Below is the complete 15-step checklist. Follow each step in order and test with GTmetrix, KeyCDN’s Performance Test, or SpeedVitals for the best results.

  • Configure FlyingPress
  • Configure SiteGround Optimizer
  • Setup Cloudflare’s APO
  • Use Cloudflare’s DNS
  • Resize images for mobile
  • Disable plugins on specific pages/posts
  • Remove old plugin tables with WP-Optimize
  • Configure SiteGround Security
  • Choose the closest SiteGround data center
  • Optimize your page builder
  • Upgrade to PHP 8+
  • Replace WP-Cron with a real cron job
  • Don’t upgrade to SiteGround’s cloud hosting
  • Stop using SiteGround
  • Use faster LiteSpeed or cloud hosting

1. Configure FlyingPress

FlyingPress outperforms SiteGround Optimizer and WP Rocket on Core Web Vitals. Install FlyingPress first, enable cache, CSS/JS optimization, font preloading, image lazy-loading, and HTML element lazy render. Avoid overlapping features—disable those same options in SG Optimizer.

2. Configure SiteGround Optimizer

Use SG Optimizer only for Memcached (activate it in Site Tools) plus HTTPS enforce and GZIP compression. Turn off dynamic/file caching, browser cache, frontend optimization, lazy loading, Heartbeat control, and scheduled maintenance to prevent conflicts with FlyingPress and Cloudflare APO.

3. Setup Cloudflare’s APO

Cloudflare’s Automatic Platform Optimization (APO) caches HTML globally, slashing TTFB in multiple regions. Change your DNS to Cloudflare, enable proxy, purchase APO ($5/mo), install the Cloudflare plugin, add your API token, then purge caches. Verify APO via uptrends.com.

Cloudflare plugin automatic platform optimization

4. Use Cloudflare’s DNS

SiteGround’s DNS has suffered outages and even blocking events. Switch to Cloudflare DNS for faster, more reliable resolution (see dnsperf.com for performance rankings).

Cloudflare DNS performance

5. Resize Images for Mobile

Poor mobile LCP often comes from oversized images. Use ShortPixel Adaptive Images, Cloudflare Image Resizing (Pro), or Bunny Optimizer via FlyingCDN to serve correctly sized images per device.

Cloudflare image resizing

6. Disable Plugins on Specific Pages/Posts

Unload plugin assets where they’re not needed using Perfmatters’ Script Manager or the free Asset CleanUp plugin. Disable form, social share, and WooCommerce scripts on pages that don’t use them to reduce CSS/JS payload.

Disable plugins with Perfmatters

7. Remove Old Plugin Tables with WP-Optimize

Deleted plugins often leave orphaned database tables. Run WP-Optimize, review unused tables, and remove leftovers to reduce database bloat and queries.

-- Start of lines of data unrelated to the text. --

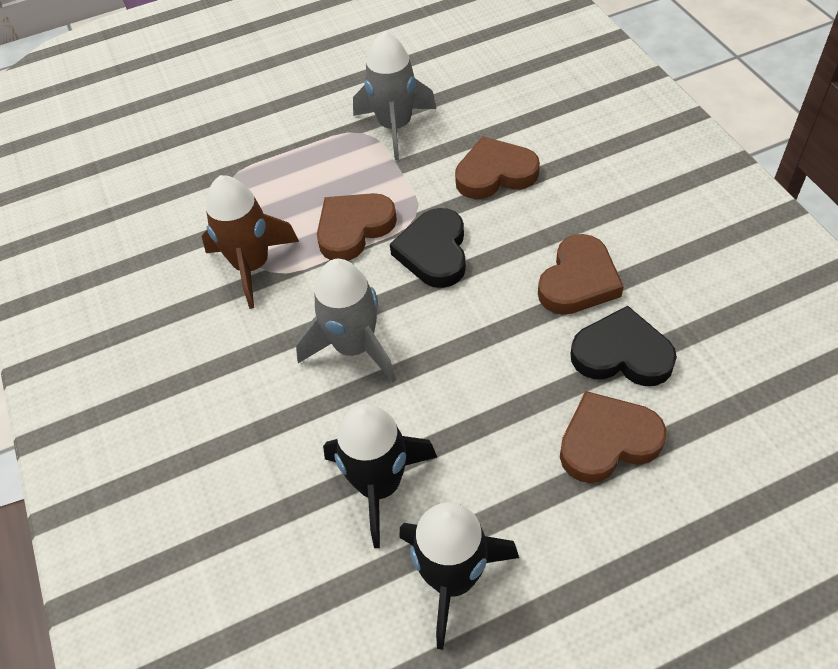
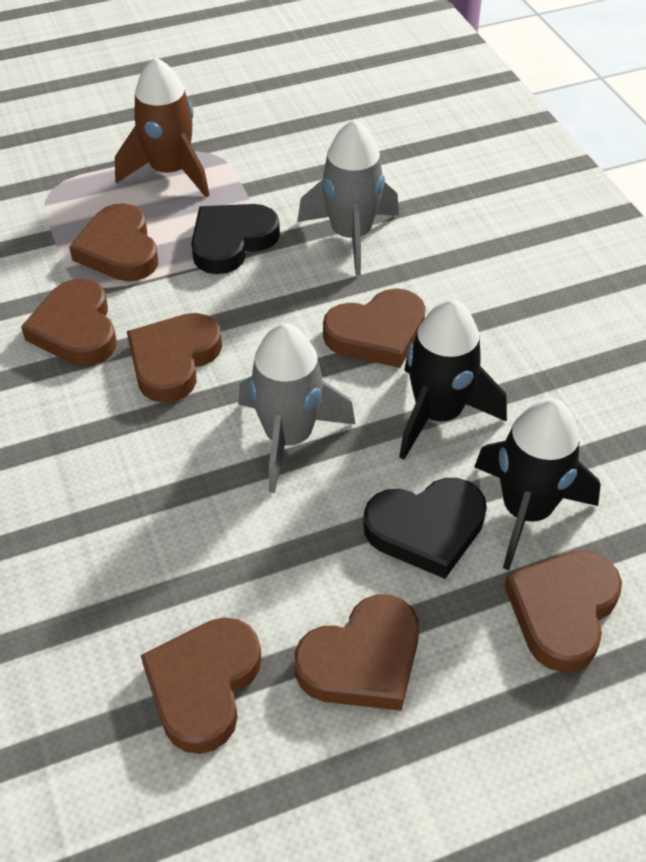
brown heart: 4 -> 7

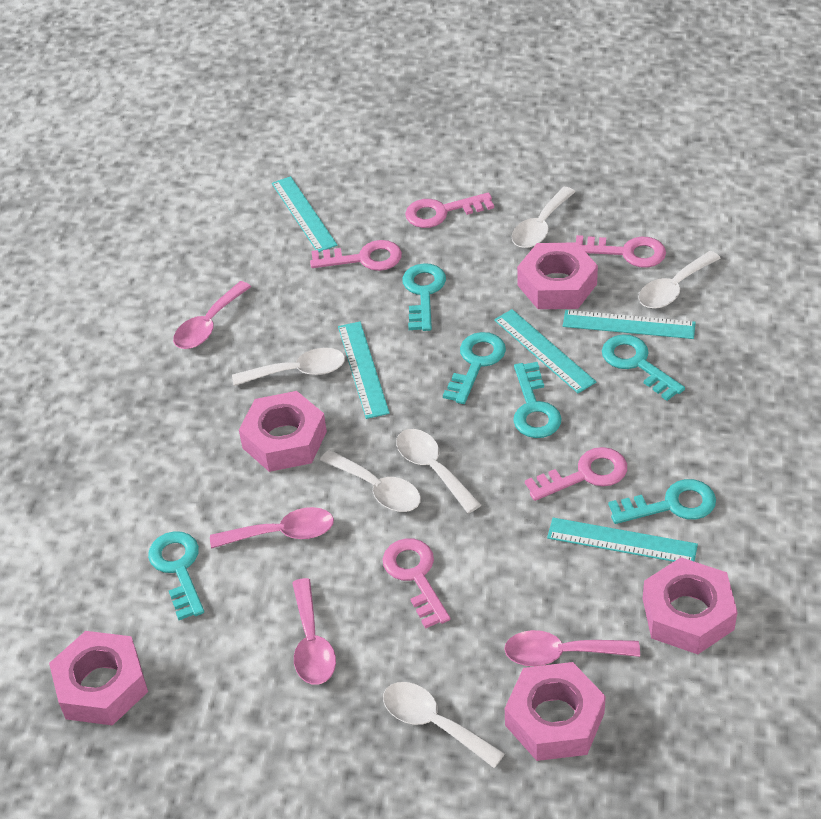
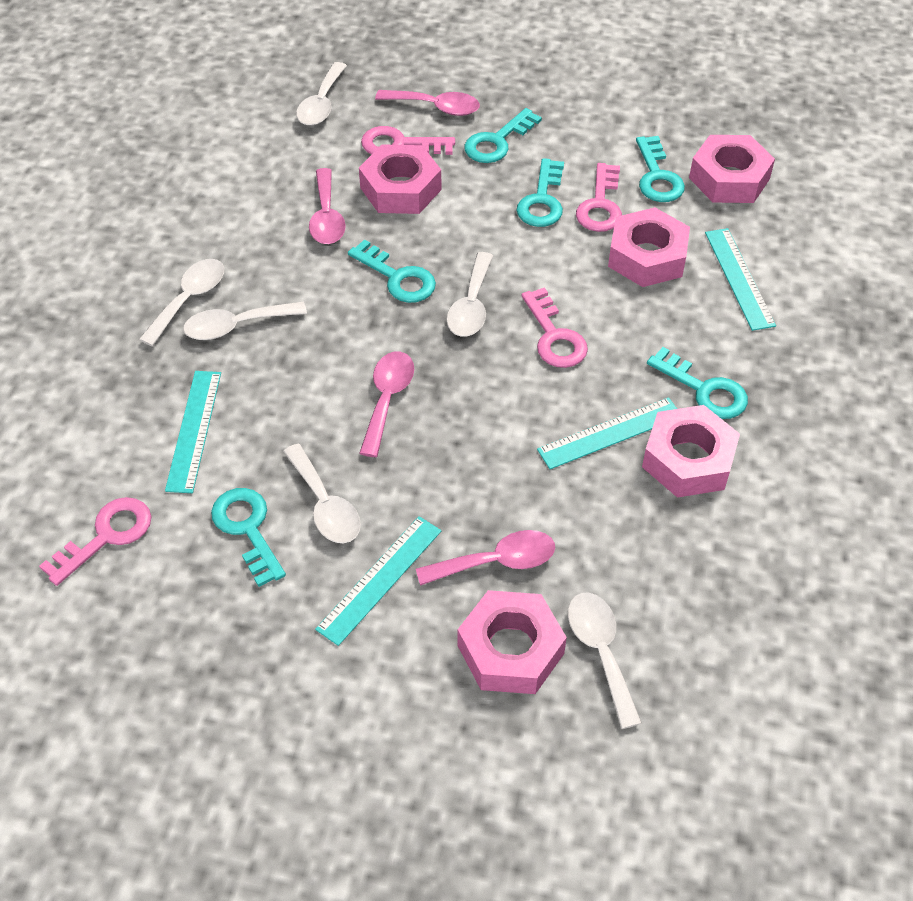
pink key: 5 -> 4
turquoise ruler: 5 -> 4

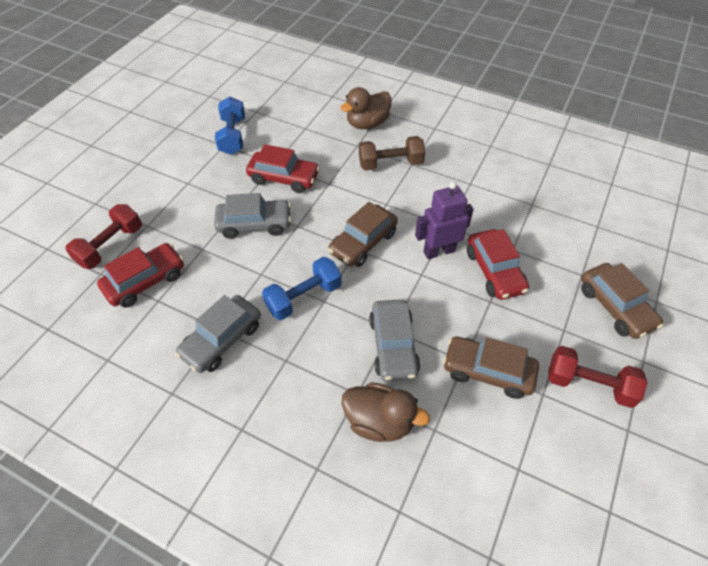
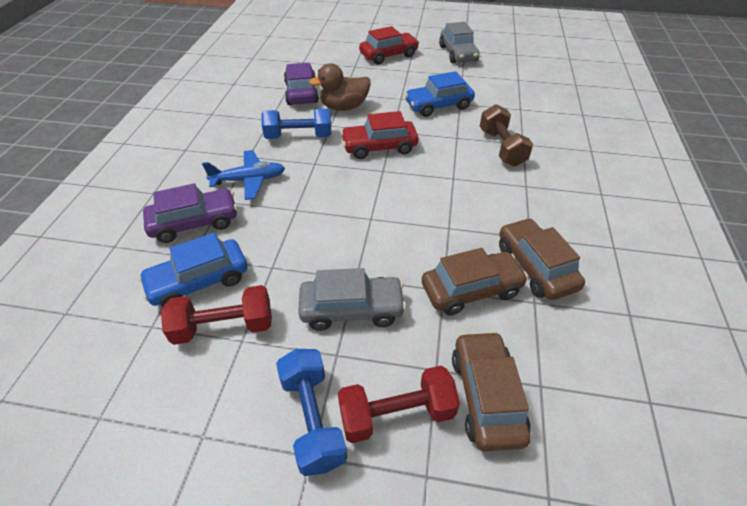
blue car: 0 -> 2
blue plane: 0 -> 1
brown duck: 2 -> 1
grey car: 3 -> 2
purple car: 0 -> 2
purple robot: 1 -> 0
red car: 3 -> 2

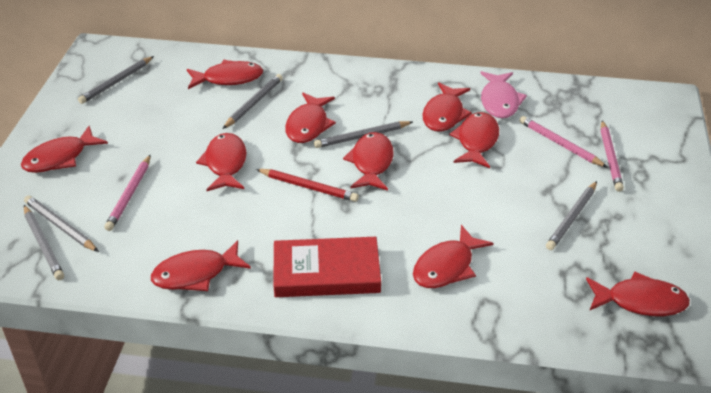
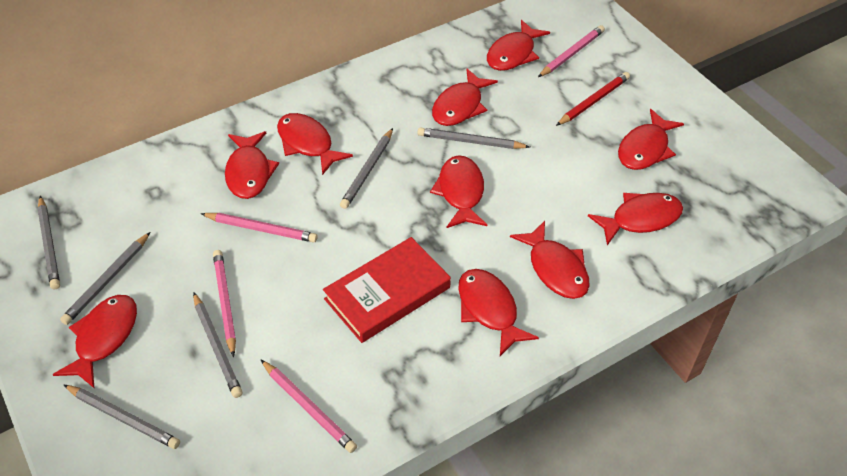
pink fish: 1 -> 0
pink pencil: 3 -> 4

WP Optimize unused database tables

8. Configure SiteGround Security

Install SG Security to block XML-RPC, limit login attempts, change your login URL, and enable two-factor authentication. Reducing unwanted traffic also lightens server load.

SiteGround Security plugin settings

9. Choose the Closest SiteGround Data Center

When purchasing hosting, select the data center nearest your audience. For global visitors, rely on your CDN’s PoPs instead.

SiteGround data center selection

10. Optimize Your Page Builder

Elementor and Divi add heavy CSS/JS. Use their built-in performance settings, disable block-library CSS in FlyingPress, and apply exclusions from Perfmatters docs. Consider lightweight themes like GeneratePress.

Elementor CSS & JavaScript coverage

11. Upgrade to PHP 8+

In Site Tools → Devs → PHP Manager, switch to PHP 8 or higher. Newer PHP versions run code faster and improve response times.

Upgrade SiteGround PHP version

12. Replace WP-Cron with a Real Cron Job

Disable WP-Cron in wp-config.php (define('DISABLE_WP_CRON', true);) and set up a server cron under Site Tools → Cron Jobs to run every 30 minutes, reducing CPU spikes from on-page cron triggers.

13. Don’t Upgrade to SiteGround’s Cloud Hosting

Their cloud tier still uses SATA SSDs and limited CPU; many users report persistent limits and 503 errors. It’s not a performance leap for the $100+/mo price.

14. Stop Using SiteGround

SiteGround suffers slow hardware, a history of TTFB issues, CPU throttling, high renewal rates, and aggressive upsells. Consider moving to faster, more transparent hosts.

15. Use Faster LiteSpeed or Cloud Hosting

Switch to LiteSpeed-powered shared hosting (ChemiCloud, NameHero) or trusted cloud providers (ScalaHosting, Cloudways, Rocket.net) for NVMe storage, Redis, and global CDNs that outperform SiteGround.